¿Se sorprenden? La explicación es sencilla. Ante las numerosas prohibiciones para el uso de animales en espectáculos y la falta de centros de acogida para los mismos, muchos propietarios están decidiendo instalarse en sus casas con ellos.

El ataque al que hoy me refiero, por ejemplo, ocurrió en una de esas viviendas cuando dos animales se escaparon. Me llamó entonces la Policía y me pidió ayuda. Se trataba de un «exdomador» que vivía con media docena de chimpancés, varios macacos y multitud de guamayos y cacatúas.

Las noticias al principio eran muy confusas, así que pensé que se trataría de algún pequeño animal que habría huido de su jaula. Pero no, cuando llegamos descubrimos que se trataba de dos enormes chimpancés machos de más de 80 kilos de peso cada uno. Los pobres animales nos miraban desafiantes, subidos en el tejado del chalet.

Era una locura pero no había tiempo para pensar. Empujado por la inconsciencia y la necesidad de rescatarlos antes de que alguien decidiera pegarles un tiro, comencé a acercarme a ellos llevando una pieza de fruta en una mano y, en la otra, una pequeña cerbatana con una inyección anestésica dentro. No sirvió para nada. Los animales en cuanto me vieron comenzaron a huir y no se me ocurrió otra cosa que correr tras ellos.

Al principio dio buen resultado y uno de los dos, harto del acoso, decidió volver a su recinto. Sólo quedaba ya uno.
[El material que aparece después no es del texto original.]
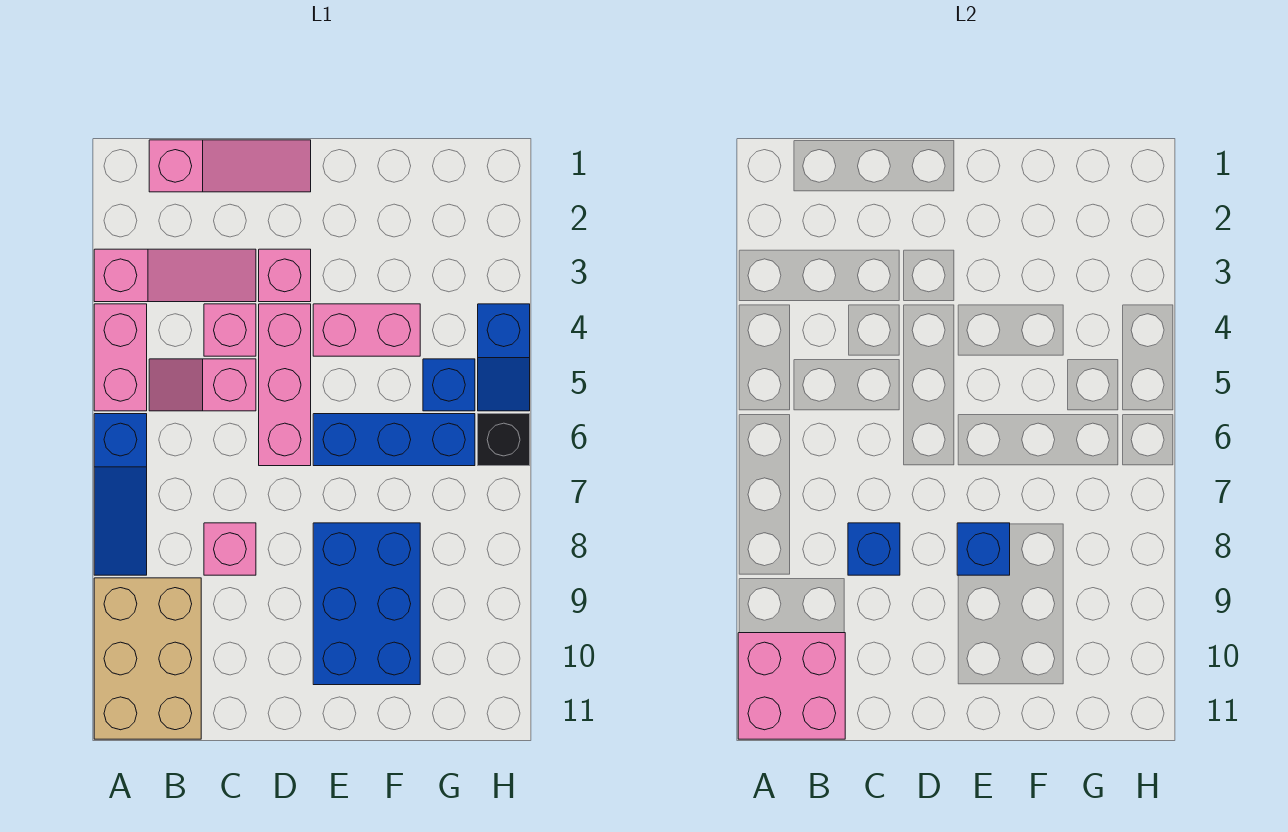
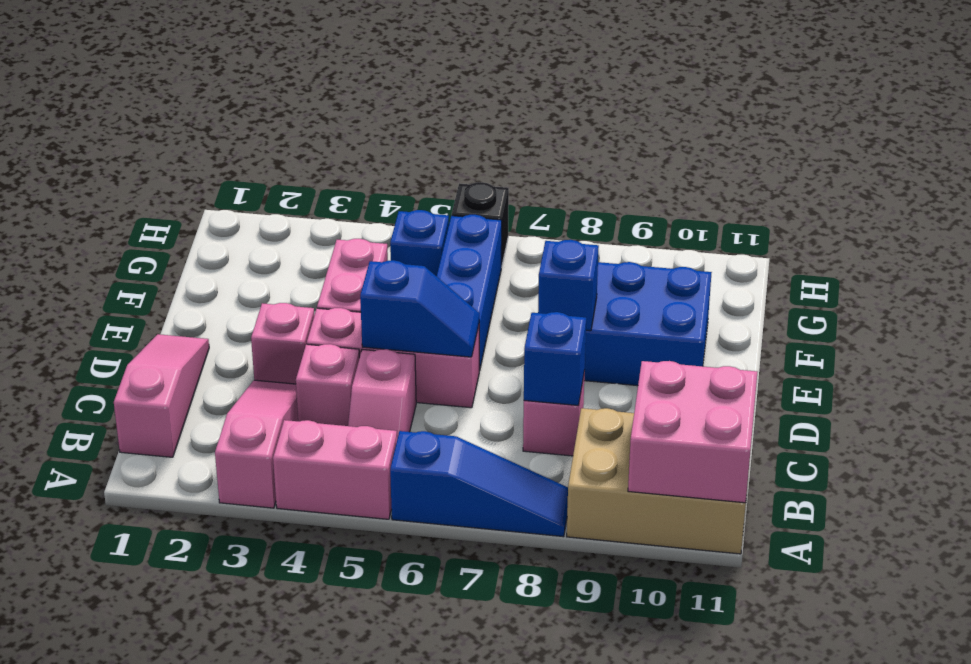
blue slope H4:H5 level 1 top 4 -> blue slope D5:D6 level 2 top 5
Pensé que si continuaba, seguiría el mismo camino que su compañero. Así que corrí tras él pero, de pronto, paró en seco. Debió de pensar que aquello era ridículo. Al fin y al cabo, como todos los chimpancés él tenía siete veces la fuerza del hombre más fuerte de la tierra y toda la agilidad del mundo. Entonces se dio media vuelta y corrió hacia mí. Me quedé quieto sabiendo que podía morir. Un solo manotazo suyo me habría roto la cara, el cuello o partido la columna en dos. No podía escapar. Respiré hondo. Apunté con la cerbatana y soplé tan fuerte como pude. La inyección se clavó sobre su cuerpo y el efecto fue inmediato. El animal me miró, yo le miré, y cayó desplomado. Media hora más tarde estaba ya despierto en su recinto.

Ha pasado tiempo de aquello, pero ahora que me llegan de nuevo noticias de más personas retiradas del circo que instalan los remolques con sus leones, tigres u osos, al lado de la casa en la que viven, sólo pienso en la mirada de aquel pobre chimpancé que, simplemente, buscaba la libertad.